Originally published on The First TV

Saturday, November 21, 2020

Tucker Carlson takes on Sidney Powell

 “For more than a week, Powell has been all over conservative media with the following story,” Carlson said in a segment called “Standing Up For What’s Right” on Thursday night. “This election was stolen by a collection of international leftists who manipulated vote tabulating software in order to flip millions of votes from Donald Trump to Joe Biden. The other day on television, Powell said of Trump that when the fraud is finally uncovered, ‘I think we’ll find he had at least 80 million votes.'”

“In other words,” Carlson continued, “rigged software stole about seven million votes in this election.”

Carlson then plays a clip of Powell at a press conference with Rudy Giuliani in which she claimed to have discovered an algorithm with the ability to “flip votes.” Powell says this algorithm “probably ran all over the country” and added that “we might never have uncovered” the software “had the votes for President Trump not been so overwhelming in so many of these states that it broke the algorithm.”

“Sidney Powell has been saying similar things for days,” Carlson said, resuming his commentary. “On Sunday night, we texted her after watching one of her segments.”

“What Powell was describing would amount to the single greatest crime in American history,” he continued. “Millions of votes stolen in a day. Democracy destroyed. The end of our centuries-old system of self-government. Not a small thing.”

“We took Sidney Powell seriously,” Carlson said. “We had no intention of fighting with her. We’ve always respected her work.”

But Carlson had questions about Powell’s claims.

“We simply wanted to see the details,” he continued. “How could you not want to see them? So we invited Sidney Powell on the show. We would have given her the whole hour. We would have given her the entire week actually and listened quietly the whole time at rapt attention.”

But there was a problem.

“She never sent us any evidence despite a lot of requests, polite requests,” Carlson said. “Not a page.”

“When we kept pressing, she got angry and told us to stop contacting her,” he added.

“When we check with others around the Trump campaign, people in positions of authority, they told us Powell has never given them any evidence either,” Carlson continued. “Nor did she provide any today at the press conference.”

“She never demonstrated that a single actual vote was moved illegitimately by software from one candidate to another,” he went on. “Not one.”

“So why are we telling you this,” Carlson asked rhetorically. “We’re telling you this because it’s true. And, in the end, that’s all that matters: The truth. It’s our only hope, it’s our best defense. And it’s how we’re different from them, we care what’s true.
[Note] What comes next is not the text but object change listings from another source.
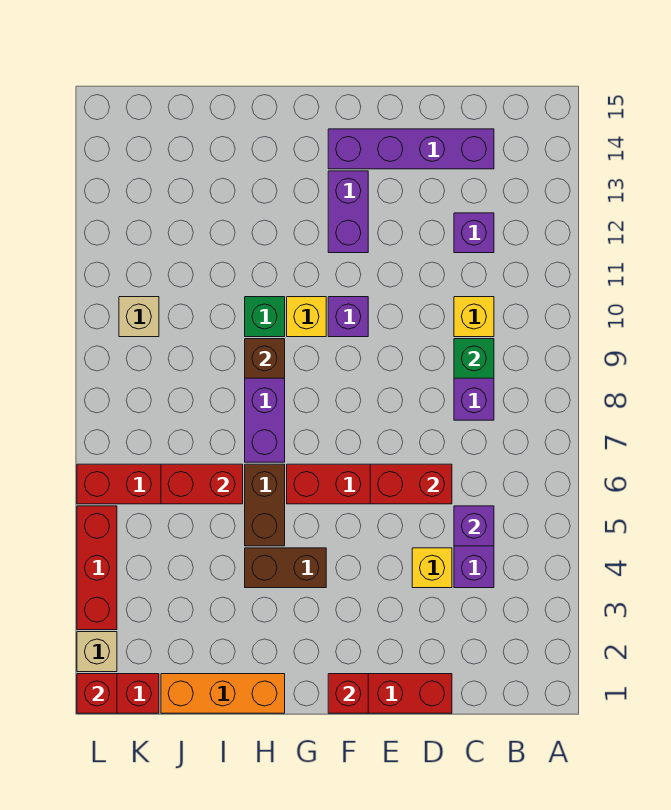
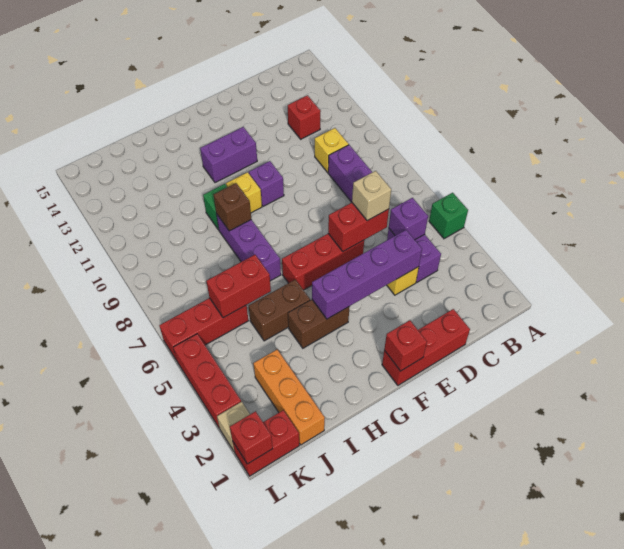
green brick C9 level 2 -> green brick A5 level 1
purple brick C12 level 1 -> red brick C12 level 1
purple brick C14:F14 level 1 -> purple brick D4:G4 level 2
purple brick F12:F13 level 1 -> purple brick F12:G12 level 1
orange brick H1:J1 level 1 -> orange brick J1:J3 level 1
brown brick H5:H6 level 1 -> brown brick H5:I5 level 1
tan brick K10 level 1 -> tan brick D6 level 3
And we know you care too, that’s why we told you.”

“Maybe Sidney Powell will forward soon with details on exactly how this happened and precisely who did it,” Tucker speculated. “Maybe she will, we are certainly hopeful that she will.”

I have had my differences with Carlson over the years, but I am grateful for his decision to tell the truth about Powell’s claims. I’m sure it was not an easy decision and Carlson admitted as much the following day when he said that he had “heard from a lot of people,” including people in the Trump Administration, since the original segment aired.

In his update, Carlson says that he, along with the people who called his show, believes that the election was “not fair” and that he is “willing to believe any explanation for what happened,” but that he has still “not seen a single piece of evidence showing that software changed votes.”

“It doesn’t mean it didn’t happen, it might have happened,” Carlson said. “It means they haven’t seen any evidence that it happened.”

Carlson goes on to say that other members of the Trump legal team and the Trump Administration have also not seen evidence of Powell’s claims, but adds that Powell now says that she expects to be able to prove her claims in court within the next two weeks.

So save the date. The election is already two weeks past and the Trump campaign has been claiming fraud almost since Election Day. Yet, as I pointed out earlier this week, Rudy Giuliani admitted in court that the Trump campaign was not making legal allegations that fraud had been committed in Pennsylvania. However, if Powell’s statement is accurate, we can look forward to evidence by December 5. Mark your calendars.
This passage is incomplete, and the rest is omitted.